The late effects of radiation therapy following the treatment of cancer are a well-known consequence. Evidence increasingly supports the use of hyperbaric oxygen (HBO) as an adjunctive treatment in a variety of radiation injuries.


To present the findings of a new registry of radiation injuries that was developed to evaluate the outcomes and treatment parameters of HBO treatment (HBOT) when applied to patients experiencing the late effects of radiation therapy.


Observational cohort.


Hyperbaric oxygen clinical treatment facilities in the United States.


A total of 2538 patients with radiation-induced injuries.


Injury type, patient age, gender, diabetes, end-stage renal disease, collagen vascular disease, coronary artery disease/peripheral vascular disease, on anticoagulant medication, on systemic steroid medication, patient is current smoker, patient abuses alcohol, symptoms reported, duration of symptoms, symptom progression prior to HBOT, transfusion units, HBOT time, HBOT count, HBO chamber pressure, HBO time in chamber, and patient outcomes.

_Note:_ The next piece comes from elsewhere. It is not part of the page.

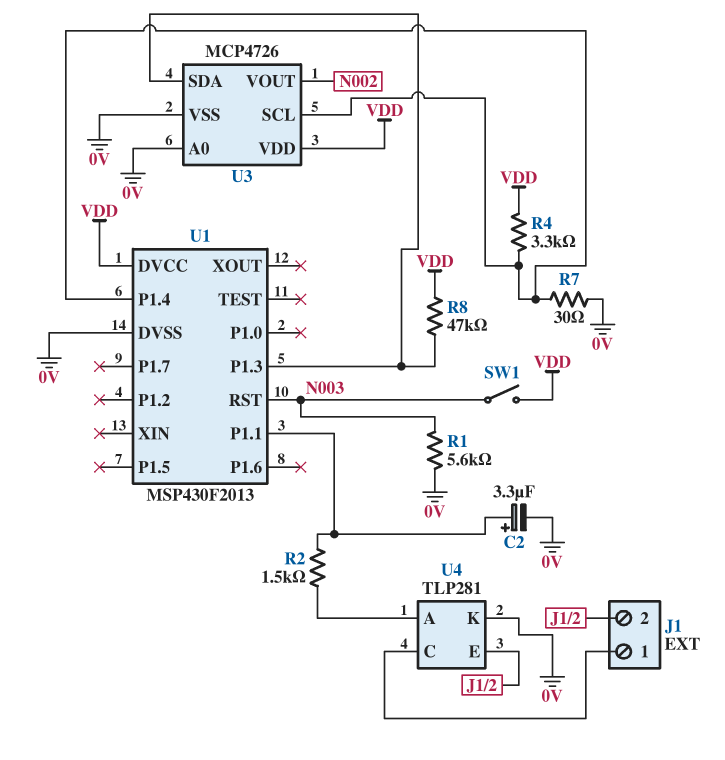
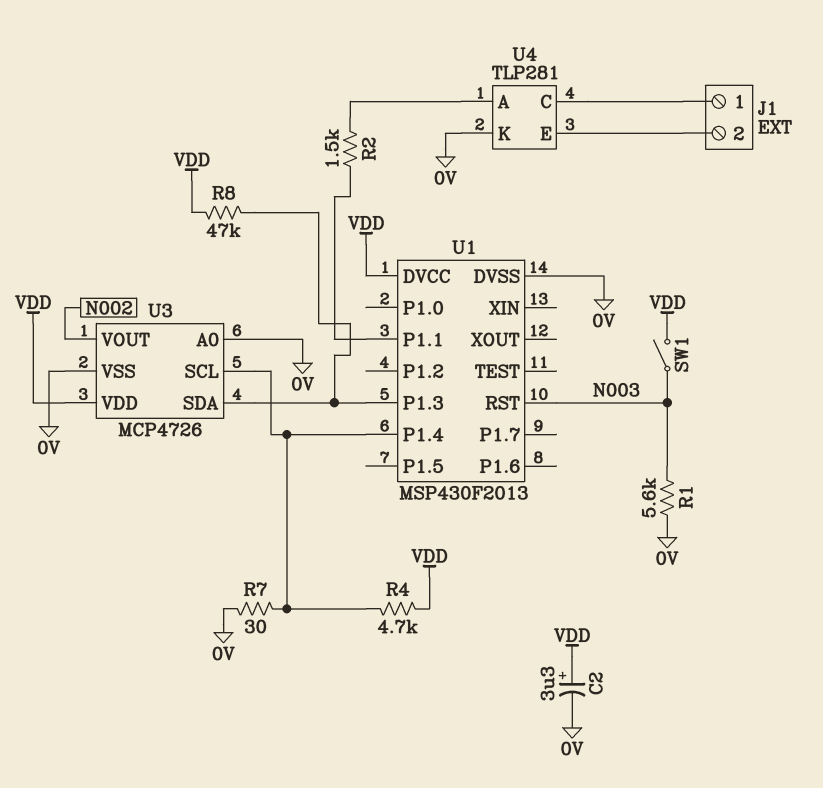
C2: 3.3uF (plus U1/P1.1, minus 0V) -> 3.3uF (plus VDD, minus 0V)
R4: 3.3k (U1/P1.4, VDD) -> 4.7k (U1/P1.4, VDD)

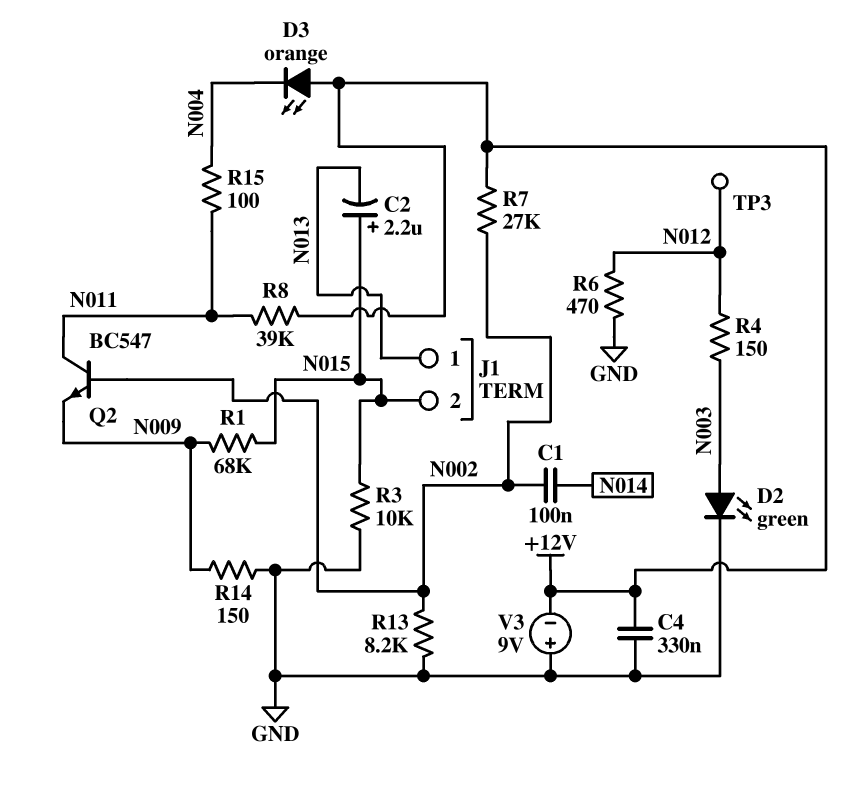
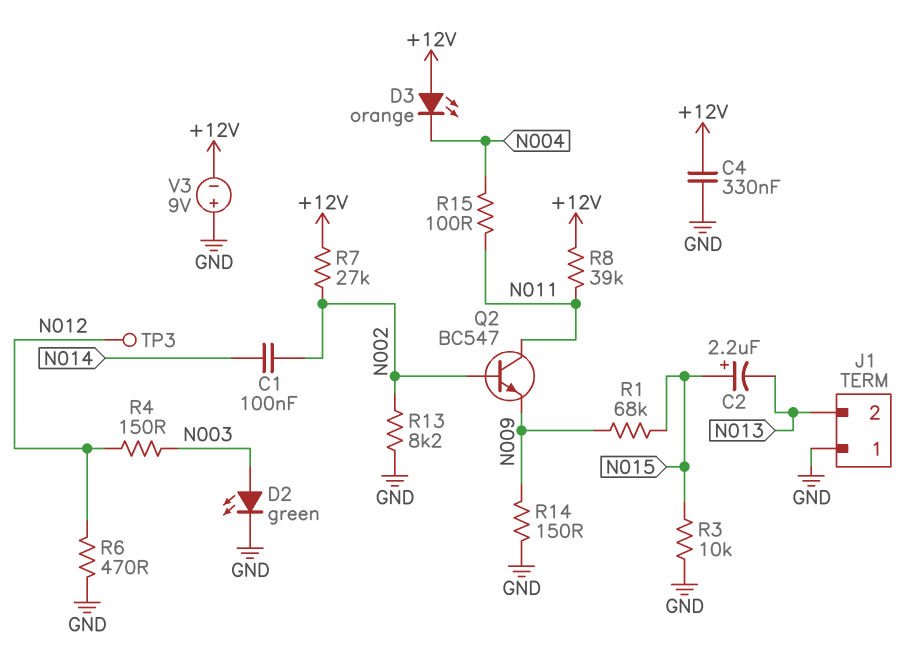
J1 pin 1: N013 -> GND
J1 pin 2: N015 -> N013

A total of 2538 patient entries with 10 types of radiation injuries were analyzed. The 5 most common injuries were osteoradionecrosis (33.4%), dermal soft tissue radionecrosis (27.5%), radiation cystitis (18.6%), radiation proctitis (9.2%), and laryngeal radionecrosis (4.8%). Clinical outcomes following HBOT were positive with symptoms that improved or resolved varying from 76.7% to 92.6%, depending on injury type. Overall, although the mean symptom improvement score between some groups is statistically significant, the differences are probably not clinically meaningful. Patients with osteoradionecrosis had the highest mean symptom improvement score (3.24) compared with a mean of 3.04 for laryngeal radionecrosis.


Limited data were available on patient comorbidities and symptom severity.


Outcomes from a large patient registry of radiation-induced injuries support the continued therapeutic use of HBOT for radiation injuries.